Por los mismos motivos de reducción del riesgo de embolismo, esta técnica puede ser de gran utilidad para aquellos enfermos con contraindicación para el tratamiento anticoagulante crónico.

Otro subgrupo de pacientes son aquellos en los que la fibrilación auricular es muy sintomática a pesar del tratamiento antiarrítmico. Aunque no es la norma, en ocasiones los enfermos presentan disnea de esfuerzo, síncope, presíncope o palpitaciones severas que son refractarias al tratamiento farmacológico convencional.

Sin embargo, la técnica no está exenta de complicaciones, alarga significativamente el tiempo de isquemia de la cirugía, exige una adecuada protección miocárdica y complica de forma significativa el manejo postoperatorio.

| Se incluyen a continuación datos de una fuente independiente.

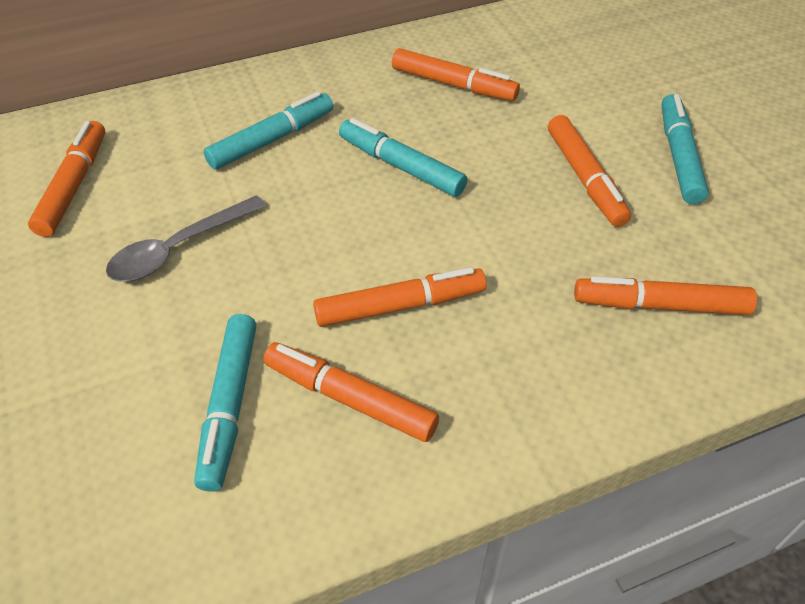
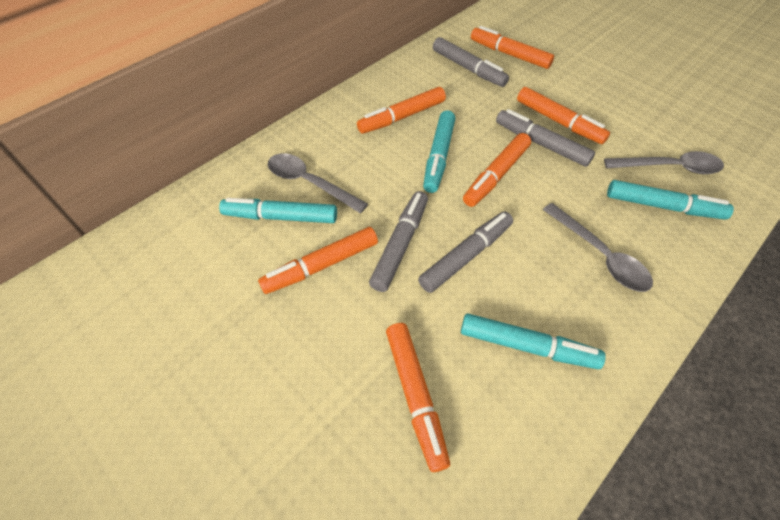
grey marker: 0 -> 4
grey spoon: 1 -> 3

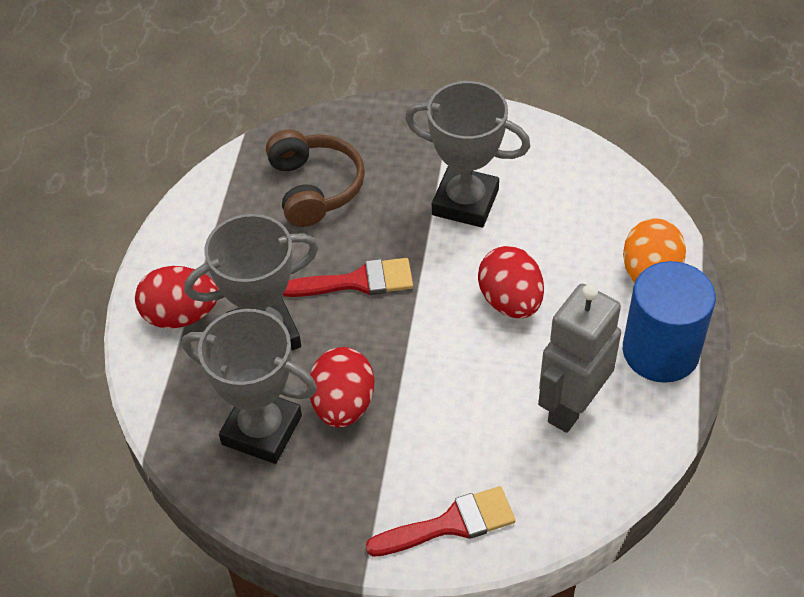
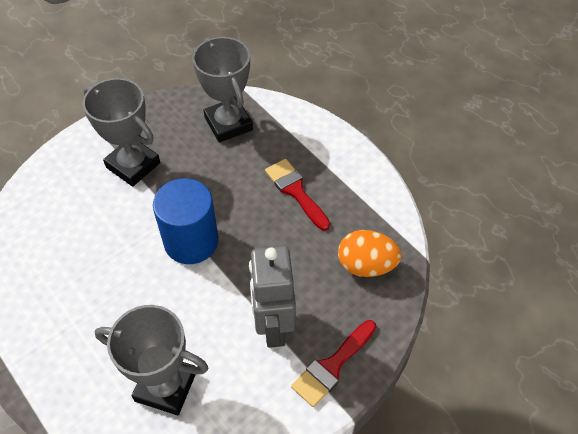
brown headphones: 1 -> 0
red egg: 3 -> 0

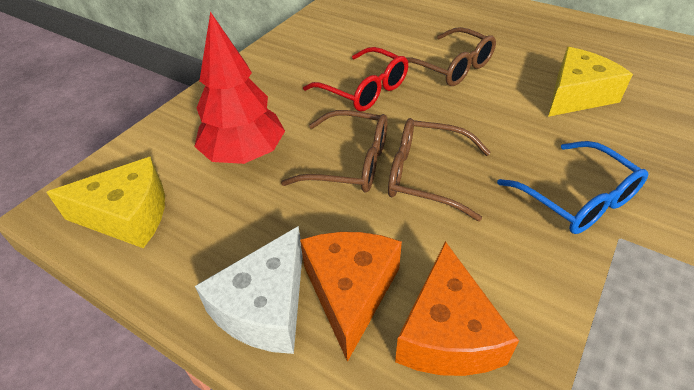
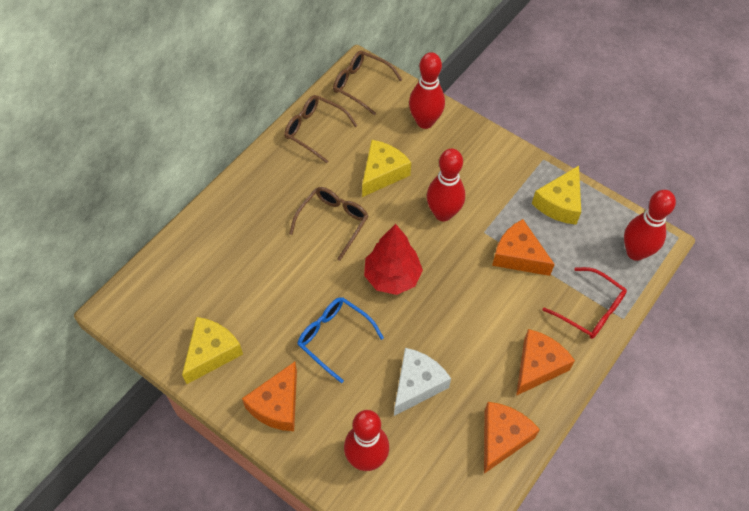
orange cheese: 2 -> 4
red bowling pin: 0 -> 4
yellow cheese: 2 -> 3

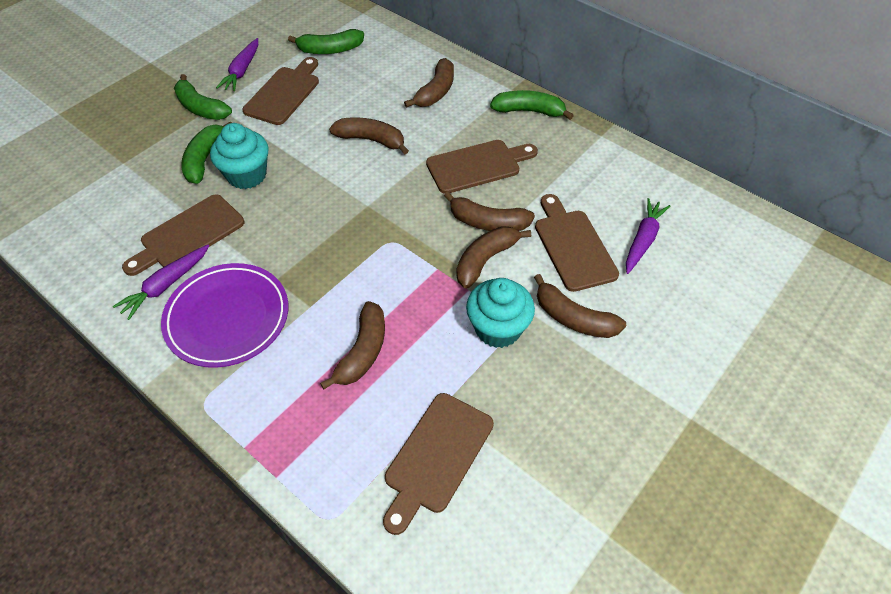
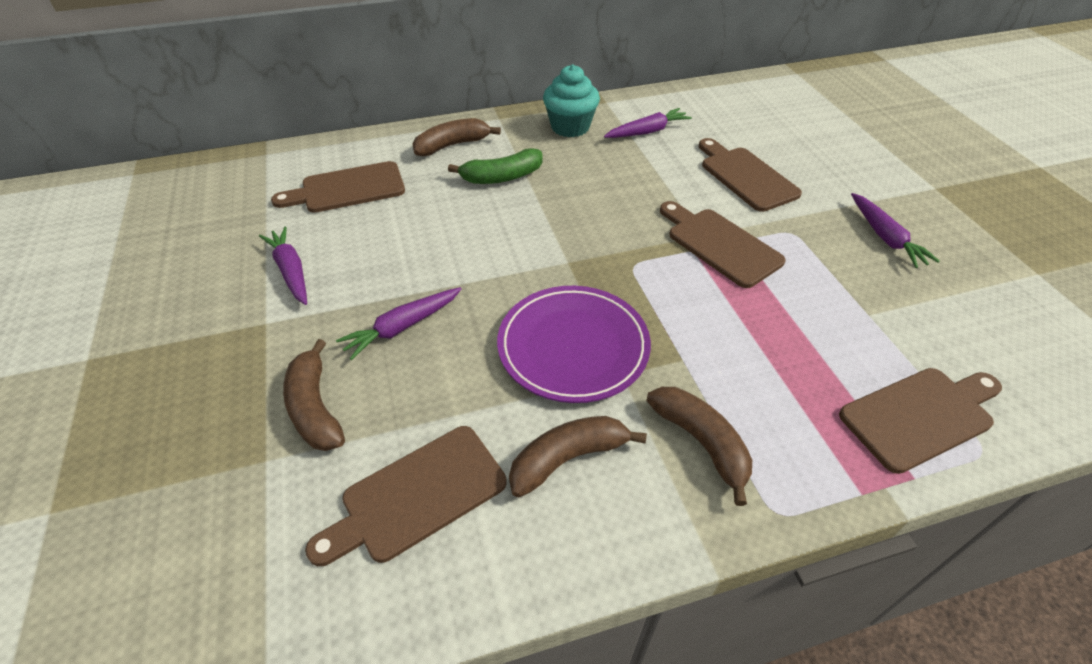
brown banana: 6 -> 4
green banana: 4 -> 1
purple carrot: 3 -> 4
turquoise cupcake: 2 -> 1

Por tanto, los candidatos para esta técnica en nuestra opinión serán enfermos:

1. Menores de 70 años.

2. Con función ventricular conservada.

3. Con antecedente de embolismo sistémico a pesar del tratamiento anticoagulante.

4. Severamente sintomáticos pese a tratamiento médico.

5. Candidatos a otra cirugía cardíaca, idealmente una reparación valvular o cierre de comunicación interauricular (CIA).

6. Con una aurícula izquierda severamente dilatada.

No existen contraindicaciones formales para la realización de esta técnica. Según la experiencia de otros autores 9 , consideramos que situaciones como una contractilidad muy deprimida, y la existencia de miocardiopatía hipertrófica obstructiva son contraindica ciones relativas, dado el incremento en el riesgo quirúrgico.

CONCLUSIONES

La técnica del laberinto, o técnica de MAZE, puede ser una buena alternativa en enfermos seleccionados con fibrilación auricular refractaria a fármacos anti-arrítmicos, antecedentes de embolismo sistémico o contraindicaciones para la anticoagulación. Sin embargo, en la actualidad sigue siendo muy laboriosa para el cirujano, consume mucho tiempo de isquemia y precisa de una adecuada protección cardíaca. Además, se ve dificultada en caso de cirugía cardíaca previa y complica notablemente el manejo postoperatorio de estos enfermos.